The next wave lifted her at an astonishing speed from the eerie quiet of the hollow to the crest, where the shriek of the wind was at its most fierce. And then the wave moved on, and they slid down toward the next trough. Finn screamed for joy and told the
Belle
he loved her. He was elated; he wasn't beating the storm, exactly, but he felt as if the
Belle
were rewarding his commitment, and that together they were colluding against the chaos engulfing them. All he had to do was stay with her and give her his full attention through the gale, no matter how long it lasted.

 

CHAPTER TWENTY-SIX

For forty eight hours and six hundred and fifty nautical miles, Finn didn't leave the wheelhouse or the deck—not to eat, not to sleep, not to piss, not to throw up. When he had to piss or throw up, he did it over the side. Linda brought him food and drink but otherwise stayed sheltered below with the girl. The Caballeros had shot out both the stern and starboard windows of the wheelhouse, and the rain and cold swept into Finn's bones.

At some point during the ordeal—the relentlessly pelting rain so distended the passage of time that he lost any useful sense of it—he changed into dry clothes and wet-weather gear that Linda brought him. She also brought him oatmeal cookies, and once, when the raging swell seemed to have lulled a little, she brought him a mug of something hot, which he never got to taste—a wave hit the moment she walked through the door, and the mug's contents ended up all over the floor.

Forty eight hours had passed, but he knew this only from the clock in the corner of the display screen; the quantity and quality of light in the world surrounding him no longer followed the logic of the Earth's rotation. The storm had engulfed them on the morning of November 3, and by noon it had been so dark that it could've been night. Then, by late afternoon, he had become so used to the darkness that when a hole appeared in the clouds and everything was bright again, it took him by surprise. And then the real night fell and plunged them into real darkness. The storm clouds blanketed out the stars and the moon, and the only lights visible from the
Belle,
apart from her own, were the cracks of lightning ahead of them, for the storm had overtaken them and they were in its tail now. It was the morning of November 5. It had taken everything he had, but his gamble had paid off. They were heading for Two Harbors. He was six hundred and fifty nautical miles closer to setting everything right.

Linda appeared with a Thermos and more cookies.

“Thank you,” he said, reaching for the coffee.

She flipped off her waterproof hoodie, shook out her hair, and leaned against the chart table. She seemed lively and alert—fired up, he presumed, at the prospect of being reunited with her daughter.

“How's the kid?” he mumbled through a mouthful of cookie.

“She looks green.”

“Understandable.”

“She hasn't complained once.”

“Well, she'll learn how to do that in America.”

No response from Linda.

The sea had dropped. The swell was getting closer to a normal size, without the confusing and dangerous cross sea that Finn had spent so many hours tackling. At long last, he could let himself relax. His head drooped and he could barely keep his eyes open.

“That was a joke,” he said.

“I know,” said Linda's silhouette.

“You think she'll be a match for Lucy?” he said.

It took a moment for Linda to answer. “I hope so,” she said, her voice so soft that he barely heard her.

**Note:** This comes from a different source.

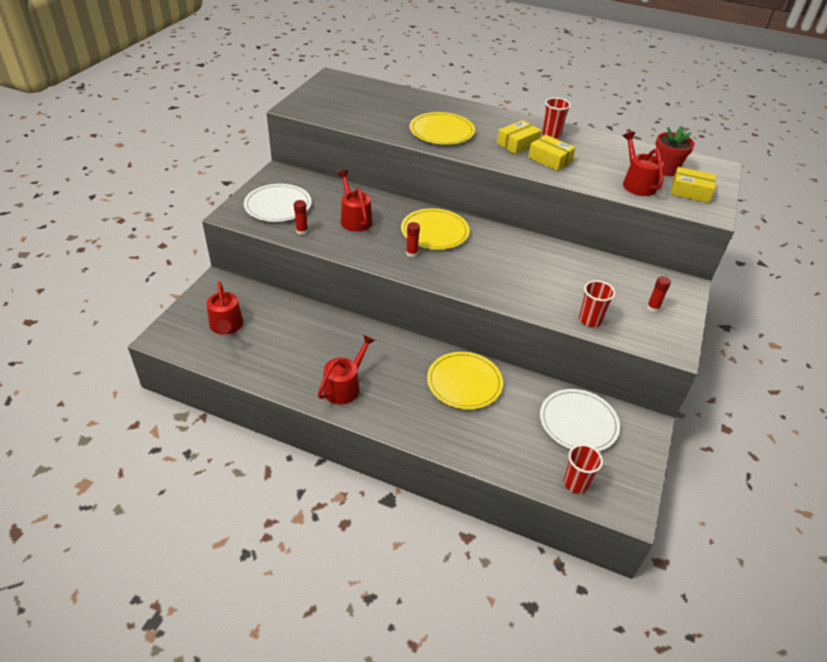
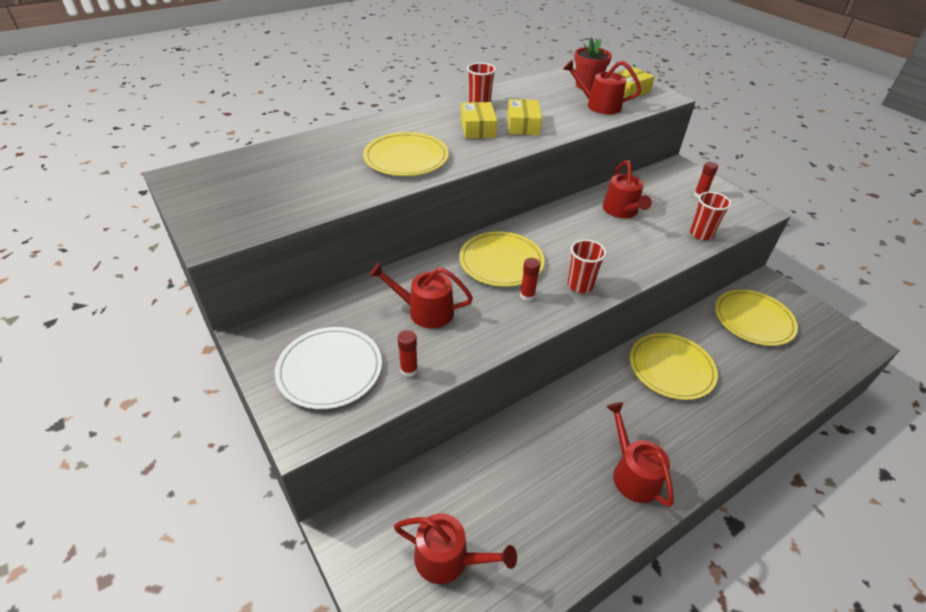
camera: 55 degrees left, 0 degrees up
(550, 159) = (523, 125): yellow box -> yellow box turned 75 degrees counterclockwise
(568, 269) = (621, 211): none -> red watering can
(575, 483) = (826, 360): red cup -> red cup (580, 285)
(578, 422) = (753, 319): white plate -> yellow plate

“Me too,” said Finn, “I like her.”

“Who?”

The question surprised him. He reached for another cookie. “Both of them. Navidad and Lucy.”

Linda fell silent and Finn, too tired to push the conversation, did, too.

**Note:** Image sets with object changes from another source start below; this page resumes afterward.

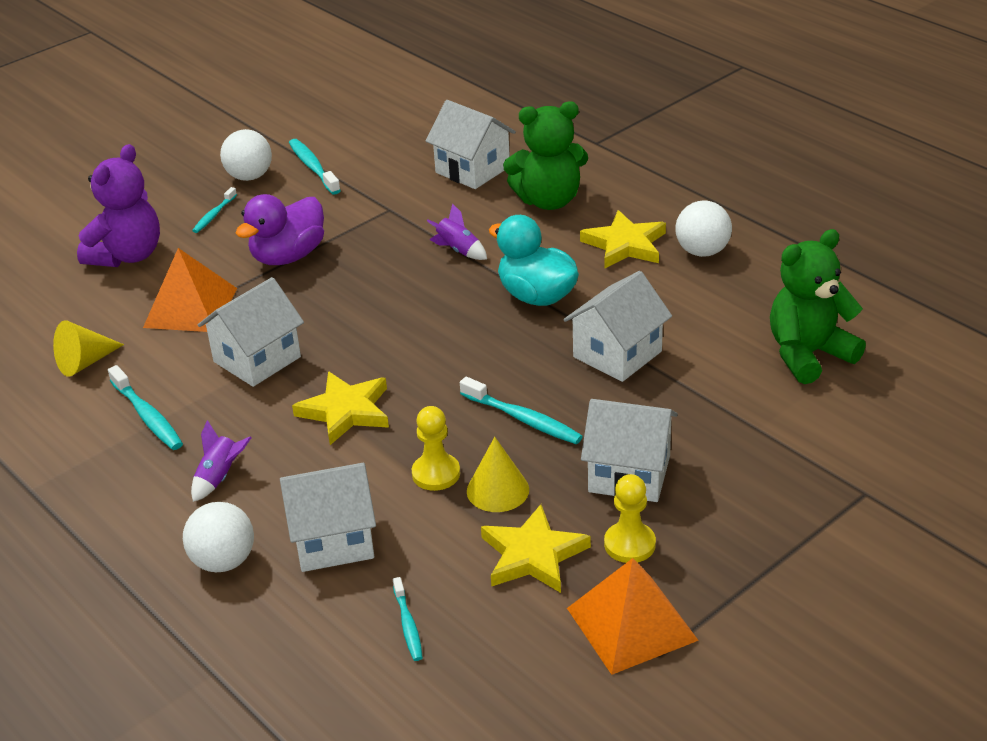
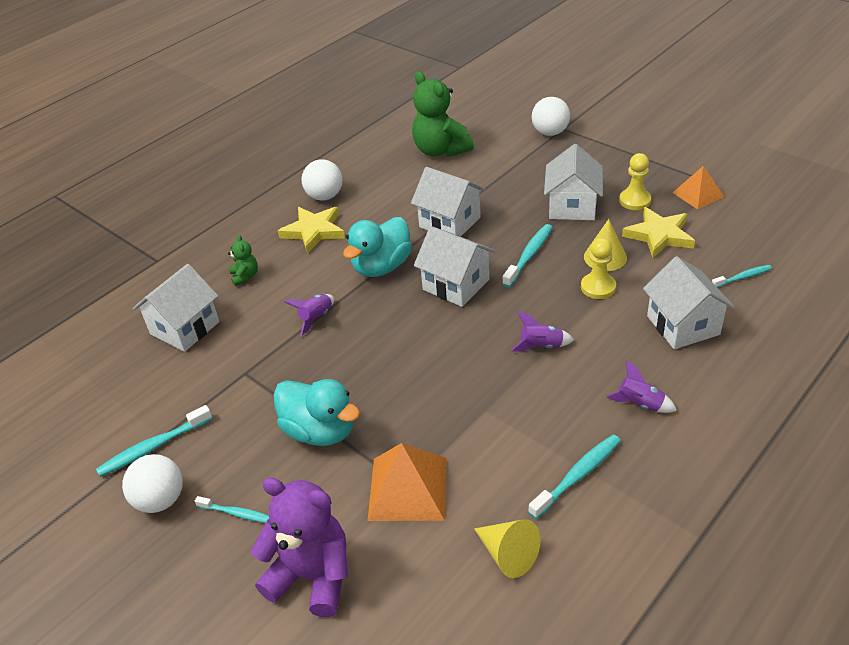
camera: 95 degrees left, 5 degrees up
(223, 561) = (728, 378): white ball -> white ball (550, 133)
(257, 359) = (483, 416): white house -> white house (456, 285)
(288, 256) = (320, 431): purple duck -> turquoise duck
(345, 411) = (541, 346): yellow star -> purple rocket
(549, 201) = (245, 276): green teddy bear -> green teddy bear, size x0.47
(631, 623) = (698, 194): orange pyramid -> orange pyramid, size x0.64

“You need to sleep, Finn,” she said finally. “I can take it in from here.”

He shook his head. “I'm fine. Got to keep an eye out for patrols.”

“I'll wake you if anything shows up on the radar. You're dead on your feet.”

Finn yawned. “Maybe I will sit down for a bit.”

“Go below. It's warm and dry down there,” said Linda.

“No. I'll just stay here. I'm fine, really.”

He stumbled over to the bench by the chart table, sat down, tucked his hands into his armpits, and closed his eyes. He planned to rest with his eyes closed, keeping his ears open for the radar alarm.